Ginsenoside Rg3 Reduces Epithelial-Mesenchymal Transition Induced by Transforming Growth Factor-β1 by Inactivation of AKT in HMrSV5 Peritoneal Mesothelial Cells

BACKGROUND: Ginsenosides, including ginsenoside Rg3, are components of Panax ginseng C.A. Meyer (Araliaceae) used in traditional Chinese medicine. Long-term peritoneal dialysis induces peritoneal fibrosis that impairs ultrafiltration and is associated with epithelial-mesenchymal transition (EMT) of peritoneal cells. This study aimed to investigate the effects of ginsenoside Rg3 on EMT induced by transforming growth factor-β1 (TGF-β1) in HMrSV5 human peritoneal mesothelial cells. MATERIAL/METHODS: The cell counting kit-8 (CCK-8) assay measured HMrSV5 cell viability. The expression of EMT markers, E-cadherin, vimentin, and α-smooth muscle actin (α-SMA) were measured by quantitative reverse transcription polymerase chain reaction (qRT-PCR). The wound-healing assay determined cell migration. The S-phase of the cell cycle was assessed by 5-ethynyl-2′-deoxyuridine (EdU) labeling, and expression of phosphorylated AKT was measured by Western blot. The effect of ginsenoside Rg3 and the AKT activator SC79 on the TGF-β1-induced EMT of HMrSV5 cells were evaluated. RESULTS: Low concentration of ginsenoside Rg3 did not effect cell viability of HMrSV5 cells.

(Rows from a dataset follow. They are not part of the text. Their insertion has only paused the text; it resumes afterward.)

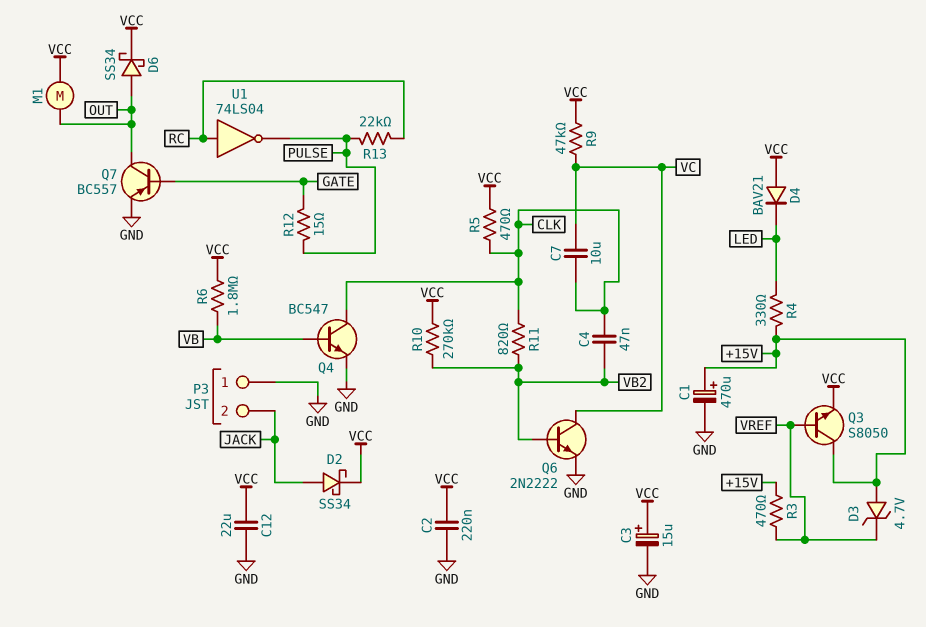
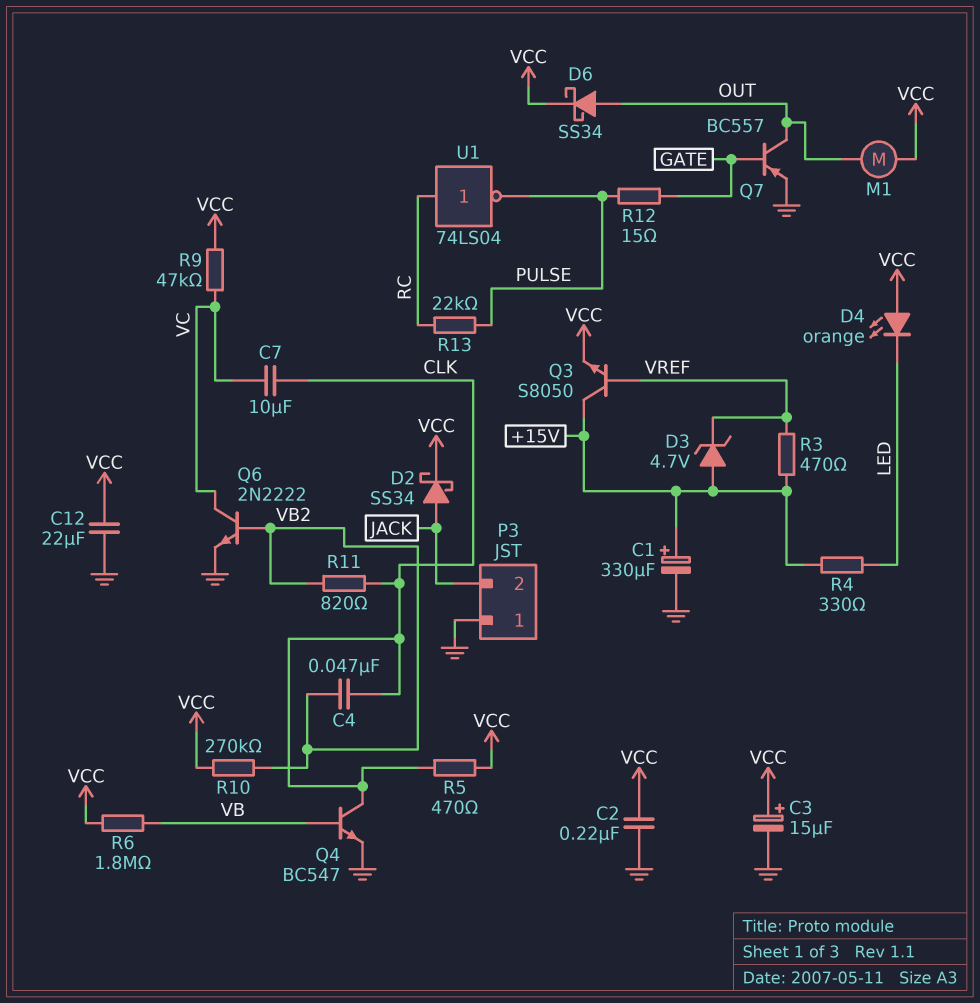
C1: 470uF (plus +15V, minus GND) -> 330uF (plus +15V, minus GND)
D4: diode BAV21 (A VCC, K LED) -> LED orange (A VCC, K LED)

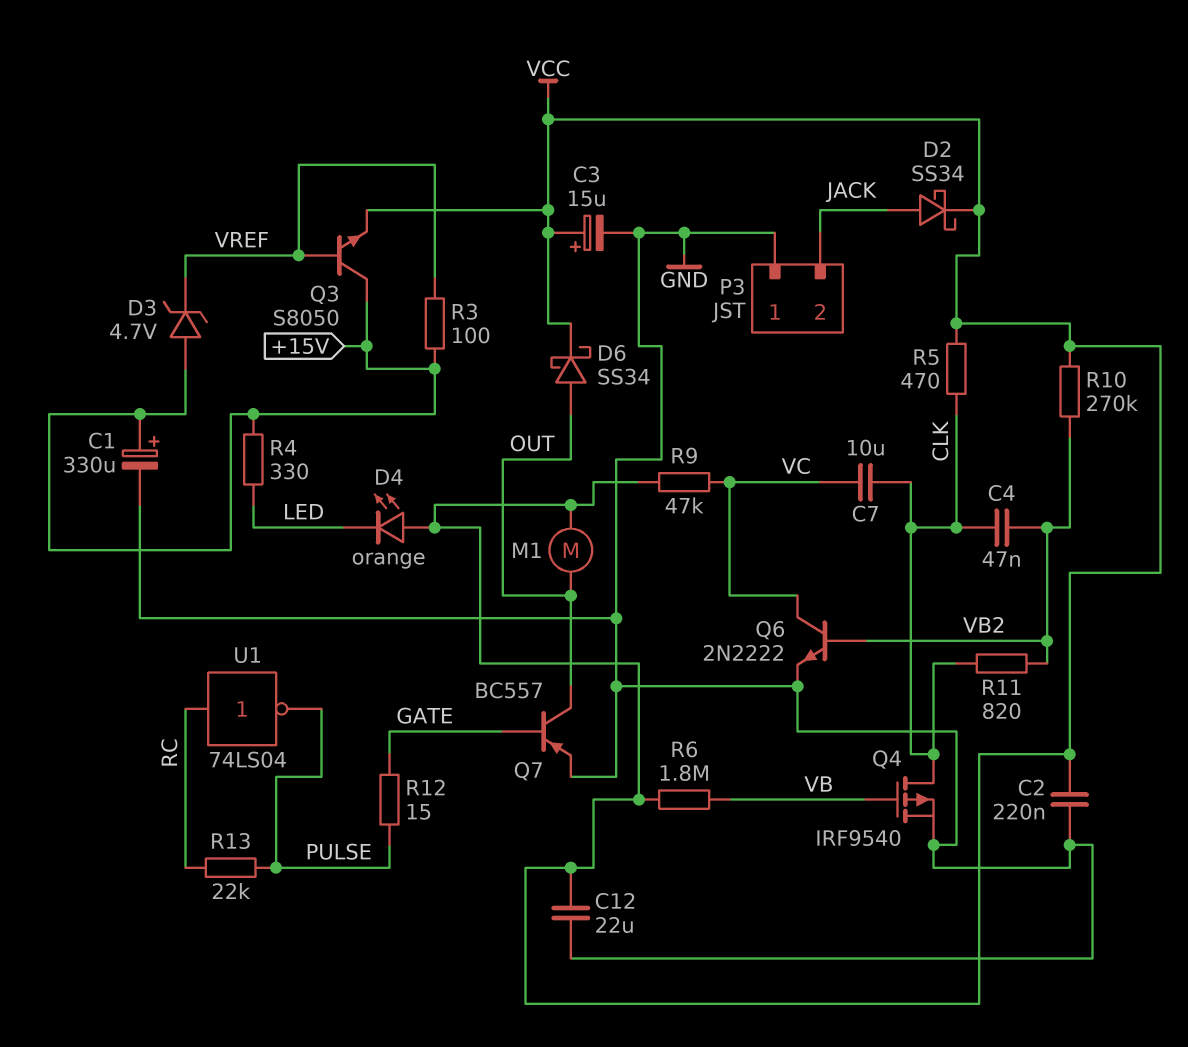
Q4: NPN BC547 (B VB, C CLK, E GND) -> PMOS IRF9540 (G VB, D CLK, S GND)
R3: 470 (+15V, VREF) -> 100 (+15V, VREF)

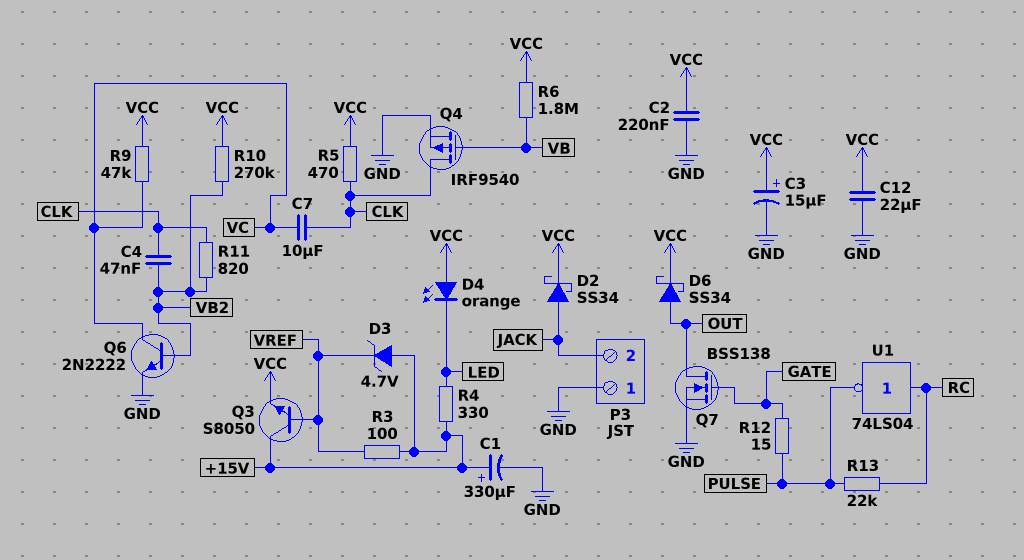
M1: motor (OUT, VCC) -> none
Q7: PNP BC557 (B GATE, C OUT, E GND) -> NMOS BSS138 (G GATE, D OUT, S GND)

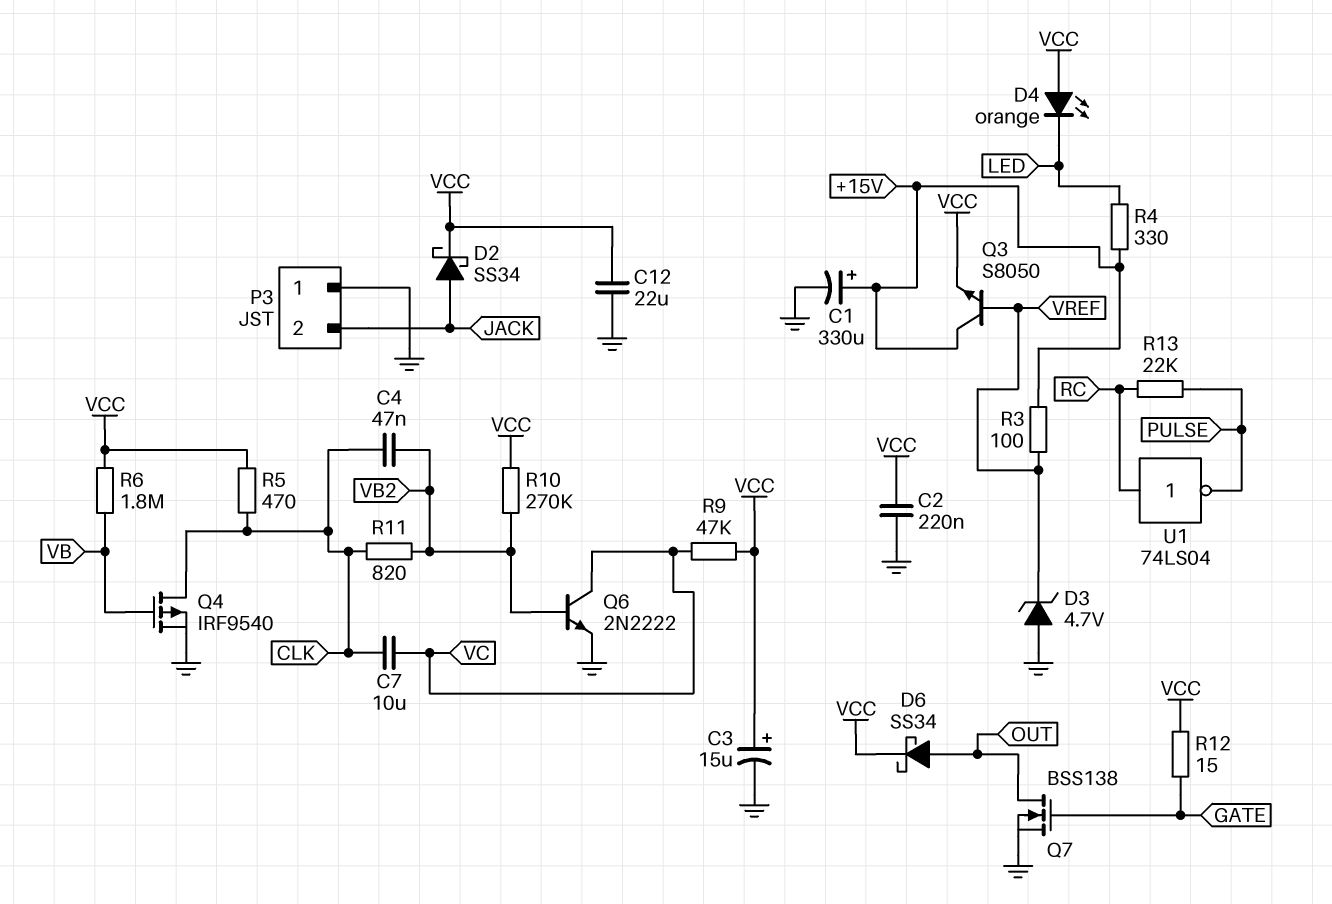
D3: zener 4.7V (A +15V, K VREF) -> zener 4.7V (A GND, K VREF)
R12: 15 (GATE, PULSE) -> 15 (GATE, VCC)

TGF-β1 treatment decreased the expression of E-cadherin, and increased the expression of vimentin and α-SMA and promoted cell migration of HMrSV5 cells. However, co-treatment of ginsenoside Rg3 and TGF-β1 significantly reduced TGF-β1-induced EMT in HMrSV5 cells. TGF-β1 increased the phosphorylation of AKT and increased the expression of Smurf2. Ginsenoside Rg3 reduced TGF-β1-induced activation of AKT and Smurf2. SC79 reversed the effects of ginsenoside Rg3 on TGF-β1-induced EMT in HMrSV5 cells. CONCLUSIONS: Ginsenoside Rg3 inhibited EMT induced by TGF-β1 in HMrSV5 human peritoneal mesothelial cells by inhibiting the activation of AKT.